III. Hugues de Saint-Cher et la théologie

« Sans doute y aurait-il quelque intérêt à chercher à préciser la doctrine spirituelle de Hugues de Saint-Cher. Il vaudrait la peine d’entreprendre ce travail. » Ce propos d’André Rayez 179 montre que le rôle de Hugues de Saint-Cher, en tant que théologien, est très peu étudié, pourtant il mériterait plus d’attention. 180 En effet, nous verrons que l'apport théologique de Hugues - du reste difficile à déterminer - est plus un arrangement des savoirs théologiques qu'une invention des idées originales. A titre d'exemple, parmi les textes récemment étudiés, la question de Hugues sur la prophétie 181 est apparue comme la plus importante des six questions disputées sur ce sujet - contenues dans le manuscrit de Douai 434 - tant par son étendue matérielle que par son contenu doctrinal. 182 Or, les problèmes soulevés par Hugues dans cette questio n’étaient pas inconnus à l’époque, ils ont constitué davantage un recensement des questions que l’on trouve déjà chez d’autres auteurs, tels Philippe le Chancelier, Guillaume d’Auxerre, Godefroid de Poitiers ou Etienne Langton. 183 Néanmoins, le père Torrell conclue que si l’écrasante majorité du texte du De prophetia est empruntée à Guillaume d’Auxerre et à Philippe le Chancelier, il n’en reste pas moins vrai que Hugues « propose des vues vraiment personnelles et assez originales pour préfigurer celles de Thomas d’Aquin. » 184 La question reste à savoir quel fut l'apport de Hugues, en matière de théologie, par rapport à des œuvres importantes, telles les Sentences de Pierre Lombard.

Notes
179.

Dictionnaire de Spiritualité, t.

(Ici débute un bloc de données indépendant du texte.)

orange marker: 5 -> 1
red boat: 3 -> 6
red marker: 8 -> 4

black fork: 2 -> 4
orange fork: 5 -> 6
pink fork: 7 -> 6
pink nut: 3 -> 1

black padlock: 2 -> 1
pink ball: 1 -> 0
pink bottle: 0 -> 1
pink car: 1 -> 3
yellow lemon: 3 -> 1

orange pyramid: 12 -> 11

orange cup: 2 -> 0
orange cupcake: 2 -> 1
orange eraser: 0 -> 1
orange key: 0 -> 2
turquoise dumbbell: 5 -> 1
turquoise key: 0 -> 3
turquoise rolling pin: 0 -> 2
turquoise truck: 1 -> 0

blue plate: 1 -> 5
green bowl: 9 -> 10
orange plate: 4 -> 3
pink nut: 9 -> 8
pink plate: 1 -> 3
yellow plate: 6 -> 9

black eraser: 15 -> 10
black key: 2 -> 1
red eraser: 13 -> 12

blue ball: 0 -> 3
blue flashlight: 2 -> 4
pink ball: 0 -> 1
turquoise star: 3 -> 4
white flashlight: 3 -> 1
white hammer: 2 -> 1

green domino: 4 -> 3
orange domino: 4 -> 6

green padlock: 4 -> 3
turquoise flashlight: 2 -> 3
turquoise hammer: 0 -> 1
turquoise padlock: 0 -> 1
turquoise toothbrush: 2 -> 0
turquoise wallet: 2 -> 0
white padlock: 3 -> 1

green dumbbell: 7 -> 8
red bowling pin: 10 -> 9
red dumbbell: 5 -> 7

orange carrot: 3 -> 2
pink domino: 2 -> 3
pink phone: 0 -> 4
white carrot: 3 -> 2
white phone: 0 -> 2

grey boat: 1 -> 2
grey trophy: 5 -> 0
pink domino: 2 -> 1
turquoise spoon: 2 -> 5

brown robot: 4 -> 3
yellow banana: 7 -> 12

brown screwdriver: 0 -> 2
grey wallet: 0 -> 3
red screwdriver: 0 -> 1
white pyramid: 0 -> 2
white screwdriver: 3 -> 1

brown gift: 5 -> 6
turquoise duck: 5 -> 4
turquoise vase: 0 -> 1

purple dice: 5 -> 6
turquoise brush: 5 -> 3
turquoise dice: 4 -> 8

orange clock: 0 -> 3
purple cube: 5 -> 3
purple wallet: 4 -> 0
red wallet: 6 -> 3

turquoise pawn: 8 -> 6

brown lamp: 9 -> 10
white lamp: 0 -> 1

VII, Beauchesne, Paris, 1969, col. 900.

180.

Dans cet ordre d’idée, donner un élan aux recherches sur la conception théologique de Hugues était un des objectifs du Colloque international organisé à Paris au mois de mars 2000. (Voir supra)

181.

J.-P. Torrell, Théorie de la prophétie et philosophie de la connaissance aux environs de 1230. La contribution d’Hugues de Saint-Cher. (Ms. Douai 434. Question, 481) Spicilegium sacrum Luvaniense 40, Louvain, 1977

182.

J.-P. Torrell, Théorie de la prophétie, op. cit. p. XV.

183.

J.-P. Torrell, Théorie, de la prophétie, op. cit. p. XX et 61-87. Les différents problèmes examinés par Hugues dans son De prophetia sont les suivants: 1. Quid sit prophetia ; 2. Quid sit videre in speculo ; 3. De speciebus prophetie ; 4. De officio prophetarum. Selon le père Torrell, malgré les emprunts à des auteurs différents, la questio 481 est l’œuvre de Hugues au sens propre du mot. (Op. cit. p. 87.)

184.

J. P. Torrell, Théorie de la prophétie, op. cit. p. 281-82. Selon le Père Torrell, « neuf-dixième du texte de Hugues sont des emprunts littéraux ; sept d’entre eux environ proviennent de la Summa de bono de Philippe, les deux autres de la Summa aurea de Guillaume d’Auxerre… Le plus étonnant est que ce texte-mosaïque, apparemment recomposé de toutes pièces, trahit la présence d’un auteur très conscient de ses choix. » (Op. cit. p. 62-87 et 281.)